Me entristece ver que cada vez son menos las oportunidades de entretenimiento que tenemos los pasajeros habituales del autobús de Delhi. Años ha, era muy común que en los semáforos más largos o en los atascos más habituales, varios vendedores ambulantes se subieran a los vehículos abarrotados y vendieras sus mercancías con mayor o menos gracia a los pasajeros apretujados. Los productos más populares eran los mapas de Delhi y los bolígrafos que se podían incluso probar en un papelito. Con todo, se podía adquirir el periódico, un coco, frutos secos, agua y muchos otros productos para hacer más llevadero el viaje o simplemente la vida entera.

Recuerdo con mucho cariño dos escenas de esta teletienda ambulante que me dejaron asombrado. El primero fue una especie de pastilla de jabón que se ponía en agua y se convertía en una toalla. Comentando con algunas personas, parece que no es una gran invención india, sino que existe en otros lugares. Tampoco comprendí mucho la argumentación del vendedor, por mi pobre comprensión del hindi, pero me pareció que ponía mucha pasión en promover la adquisición de tal producto, particularmente útil bajo el calor sofocante de Delhi. El otro, mucho más impresionante era el miniexprimidor portátil de naranjas. Este invento era una especie de cuña que se clavaba en la parte del culo de la naranja a la que se le infrigían unos cuantos golpes para estrujarla con la cuña boca arriba. Cuando se giraba la fruta por el tubito salía el jugo de la naranja. El vendedor se echaba tanta maña que al abrir la naranja no había quedado apenas pulpa y tenía medio vaso de zumo de naranja que un pasajero asombrado se bebió con una evidente cara de satisfacción. Pero, como muchos de sus compañeros de profesión, ya sea en los autobuses de Delhi on la televisión de Estados Unidos, tenía una última sorpresa. Retaba a otro pasajero a hacer lo mismo con los limoncitos que se toman aquí. Evidentemente la cuña era demasiado grande y era imposible clavarla en la fruta. Entonces anunciaba triumfal que con la adquisición del exprimidor portátil de naranjas, nos regalaban el miniexprimidor portátil de limones que era una cuña minúscula que hacía exactamente la misma función. El pasaje estupefacto y casi hipnotizado compró sin rechistar el paquete promocional por un precio miserable de 20 o 30 rupias, creo recordar. Lo malo es que no fui suficientemente hábil como para adquirirlo para goce de mis futuras generaciones.
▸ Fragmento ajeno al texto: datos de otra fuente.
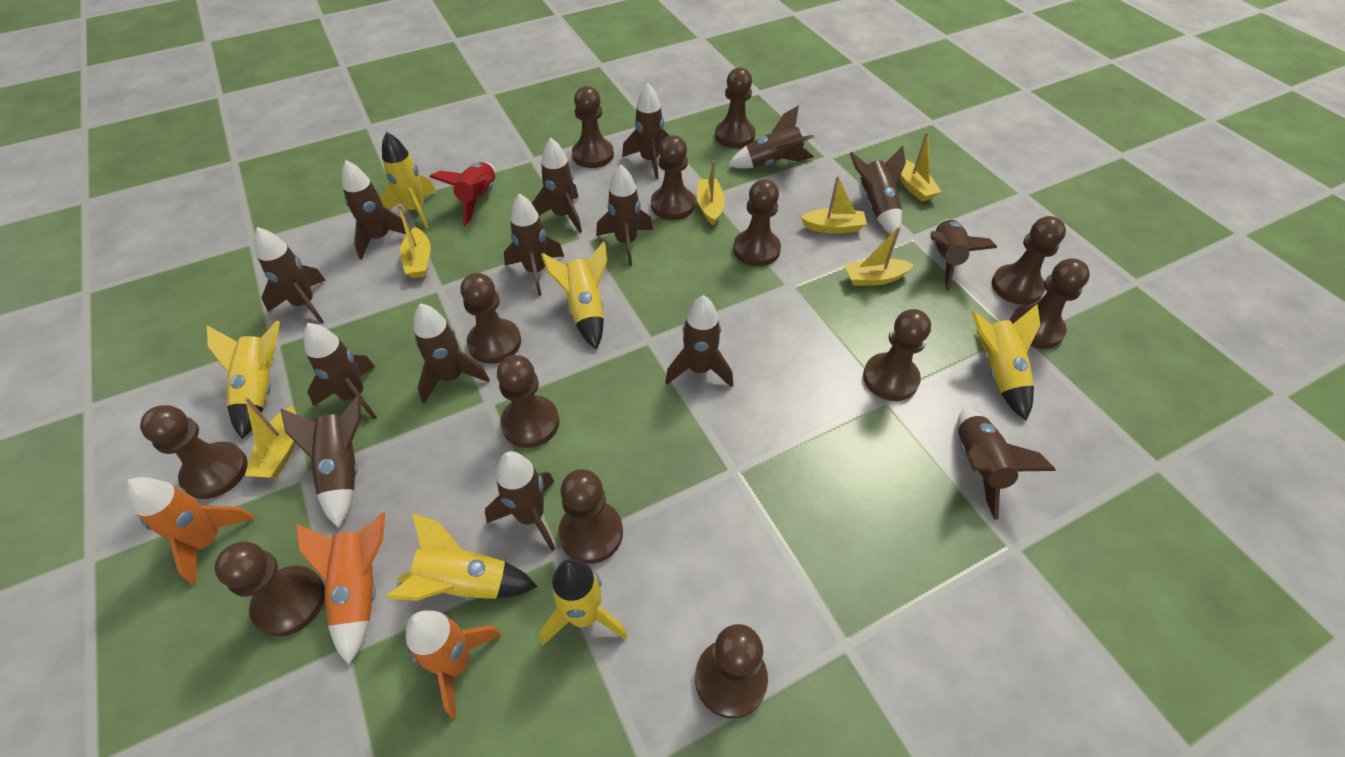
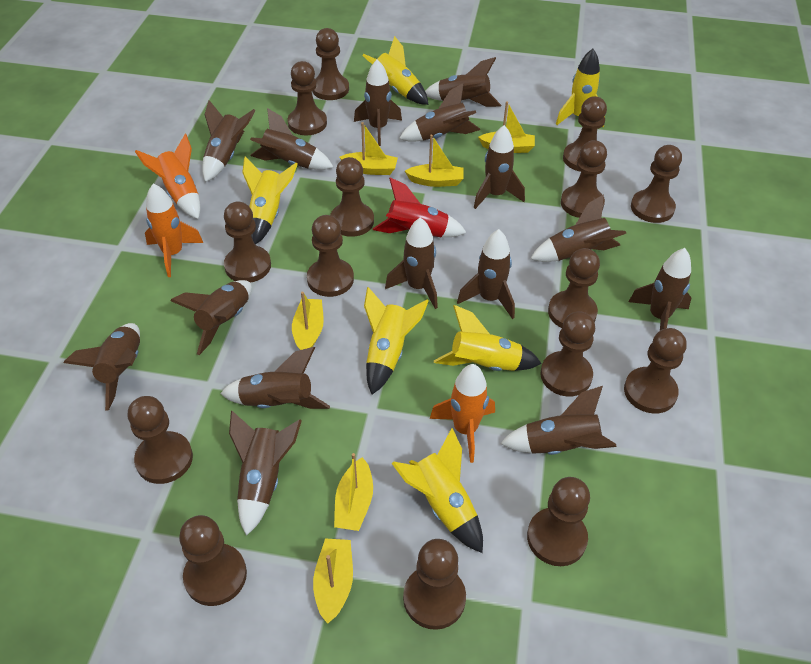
brown pawn: 13 -> 15

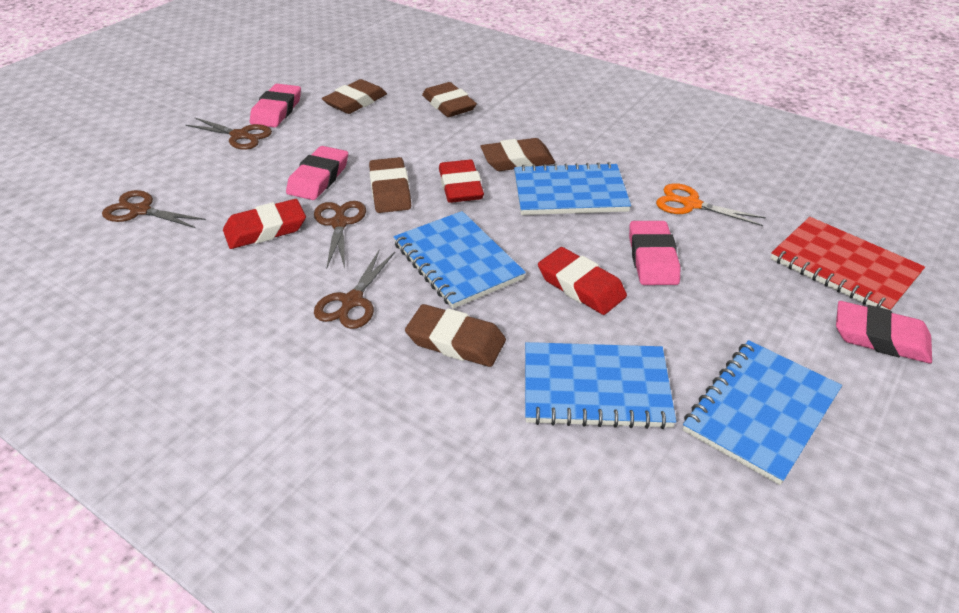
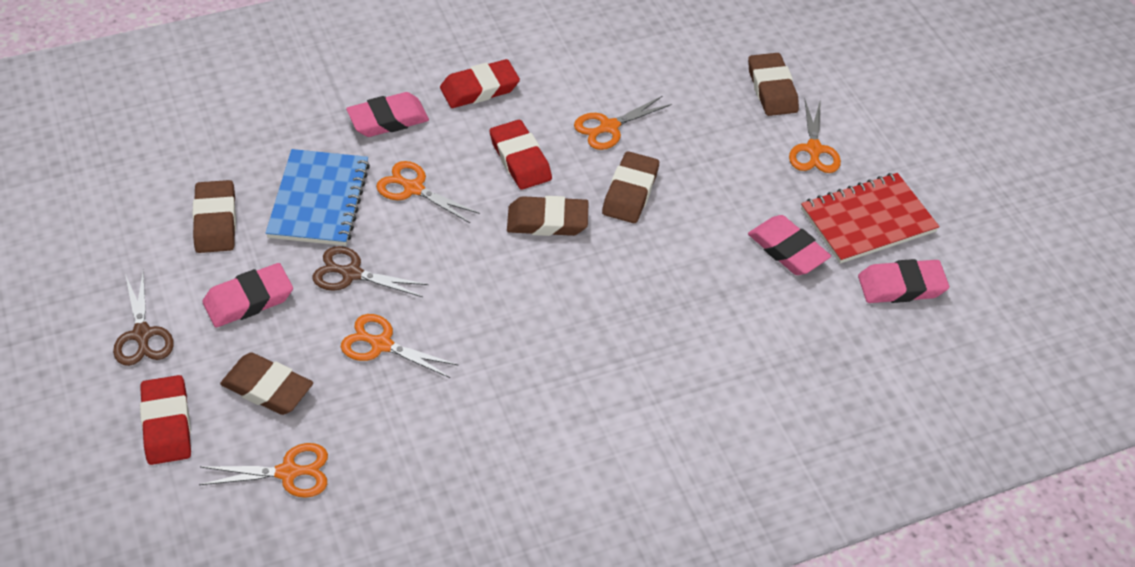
blue notebook: 4 -> 1
brown scissors: 4 -> 2
orange scissors: 1 -> 5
Pues bien, estos espectáculos que uno debe imaginarse sobre un autobús avanzando a toda velocidad por la ciudad, serpenteando obstáculos, o parado en un gran atasco, con miles de cláxones sonando a la vez, mientras la temperatura sube sin cesar y los goterones de sudor resbalan por la espalda, este espectáculo increible, se está perdiendo. Cada vez hay menos zonas donde uno pueda asistir a una buena función de un buen vendedor ambulante y sólo en la zona de Old Delhi entre Delhi Gate y Kashmiri Gate y en algunos autobuses que van hacia el este he vuelto a ver escenas similares. Tal vez haya autobuses más modernos, pero se están perdiendo las esencias, las tradiciones. Estas pequeñas obras de arte de la retórica también merecen protección como patrimonio histórico.

exprimidor

P.S. He vuelto a encontrar al hombre del exprimidor… el artilugio ya es mío!